Result: Disabled W3TC, used Autoptimize
Once again, I got the best performance from using XCache here. It was kind of surprising, but again, numbers do not lie.
Surprisingly, I had to turn this off. No improvement from XCache or disk.
I have this turned off as well. My caching headers and GZIP is enabled via my NGINX configuration. I suggest you find your best settings based on your needs.
Result:Disabled, handled via NGINX config
CDN, Reverse Proxy, Monitoring,
I am not currently using any of these features so they are disabled.
Network Performance & Security powered by CloudFlare
I had high hopes for Cloudflare. Truth is, they killed my pageload times. DNS added around 1000ms and assets (JS/CSS) being served via their “CDN” could take up to 4000ms. I turned them off and never looked back. Your mileage may very.
Most of my WordPress sites are very image heavy. This is where the largest amount of time is spent so it is important that image delivery is optimized.

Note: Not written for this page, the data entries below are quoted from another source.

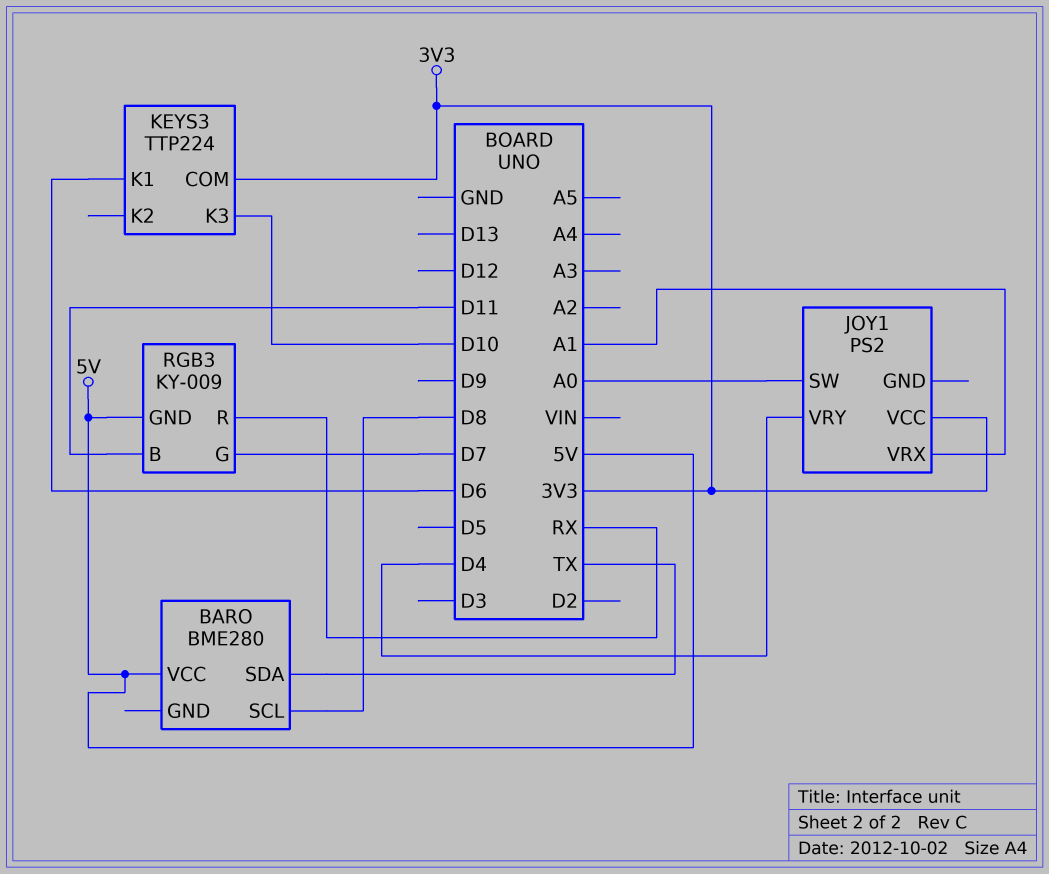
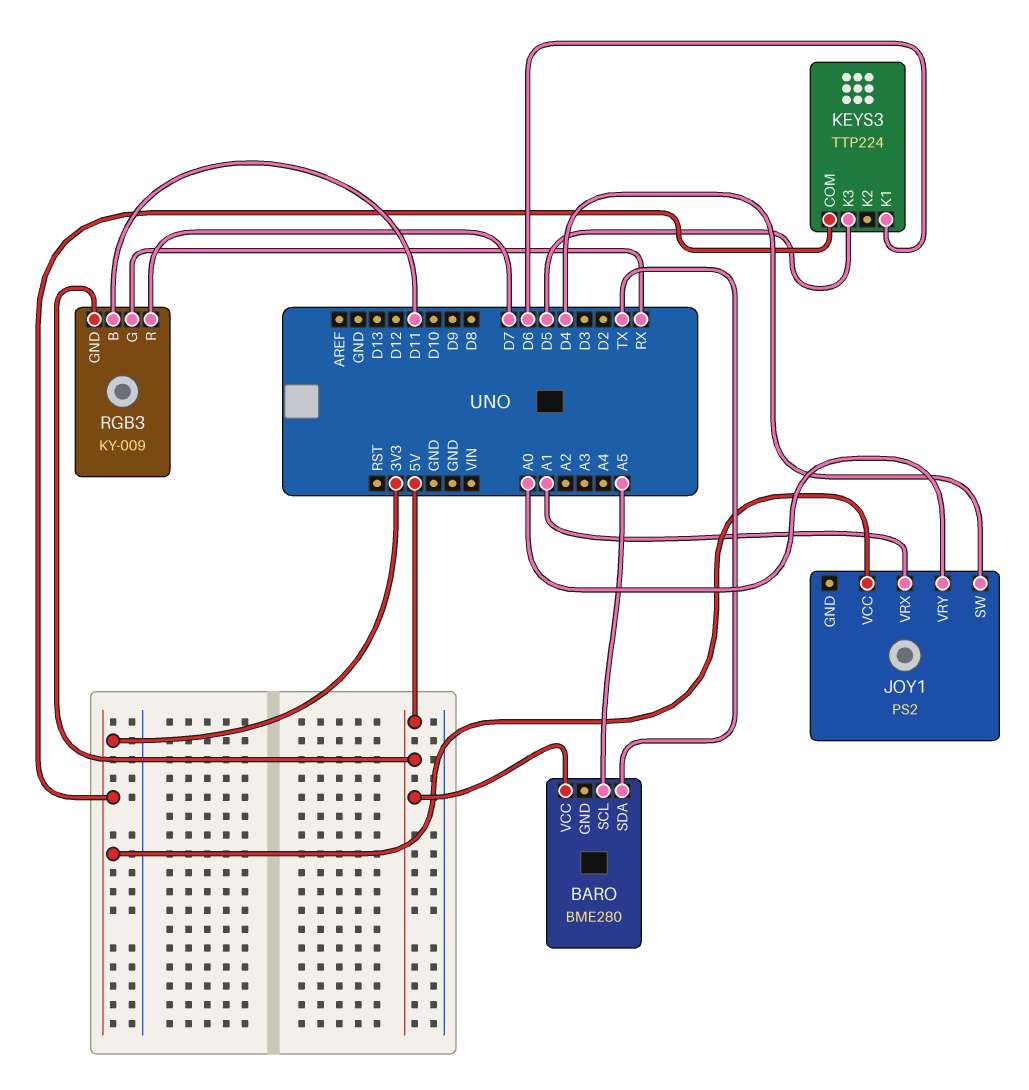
BARO pin SCL: D8 -> A5
JOY1 pin SW: A0 -> D4
JOY1 pin VRY: D4 -> A0
KEYS3 pin K3: D10 -> D5
RGB3 pin G: D7 -> RX
RGB3 pin R: RX -> D7

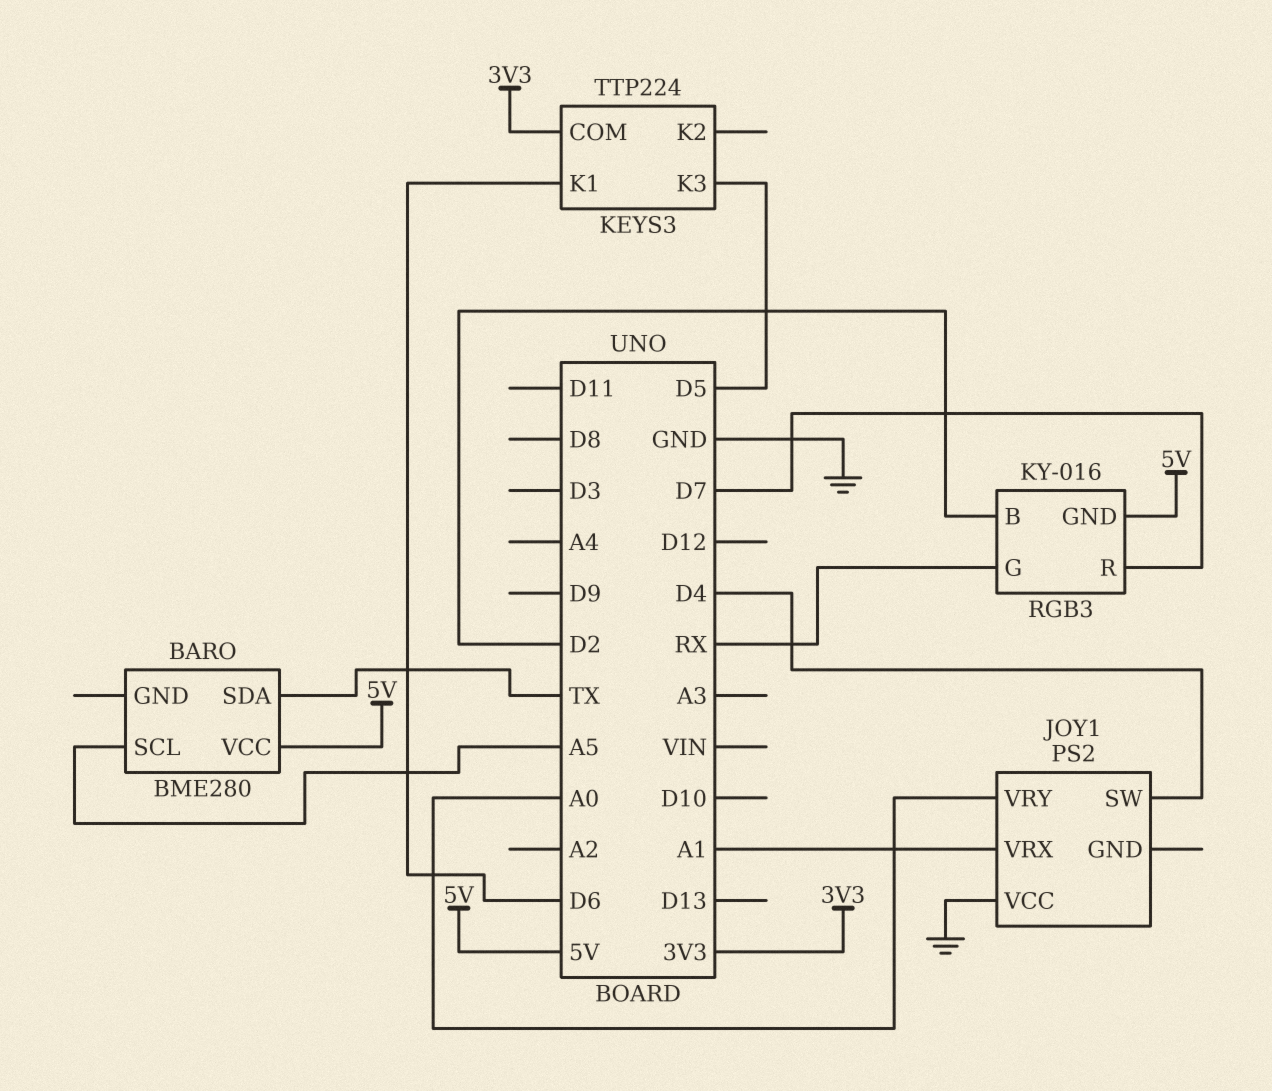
JOY1 pin VCC: 3V3 -> GND
RGB3: KY-009 -> KY-016
RGB3 pin B: D11 -> D2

Compressing your images is extremely easy to do and makes a huge difference. I originally compressed all my images using WP-Smush but found that Imagify gave me an additional savings. Some of the image file sizes are bigger than I prefer but this has more to do with the format I created/ saved them in. Images are killing me!
Another important trick to saving bandwidth is to lazy load images until they are actually in the viewport. This is especially important for smaller screens, as images towards the bottom of the page may never be viewed but they will still download, eating up your bandwidth and increasing page times. I found a great plugin for this, a3 Lazy Load, and it was the only I could get to work with my version of WordPress/ theme. Highly recommend you use some kind of lazy load plugin.
Update: Something about WordPress 4.4 killed the ability to lazy load images. I tried everything I could find on the web to solve this. No other plugins worked. Big bummer! Thank God that HTTP/2 is saving my butt here.
In the end, after all the experimentation, I am very happy to report I was able to hit my desired performance budget. My sites now load between 480ms and 1.1s, cold cache. Pingdom score is 99/100. Google Pagespeed actually docked me for THEIR assets not caching/ loading properly so I ignore their score of 78. Is that fair?
Even though I am pretty happy with my results, there are still a few things that I want to try once I have more time.
- Try out Redis again.
- Revisit inline CSS
If there is anything I want you to get from this, it’s that you have to experiment with the best settings for your particular configuration/ site. It can be time consuming, but the payoff is satisfying.
Hopefully this was help. Do you have any recommendations? Post in the comments and let’s get speeding!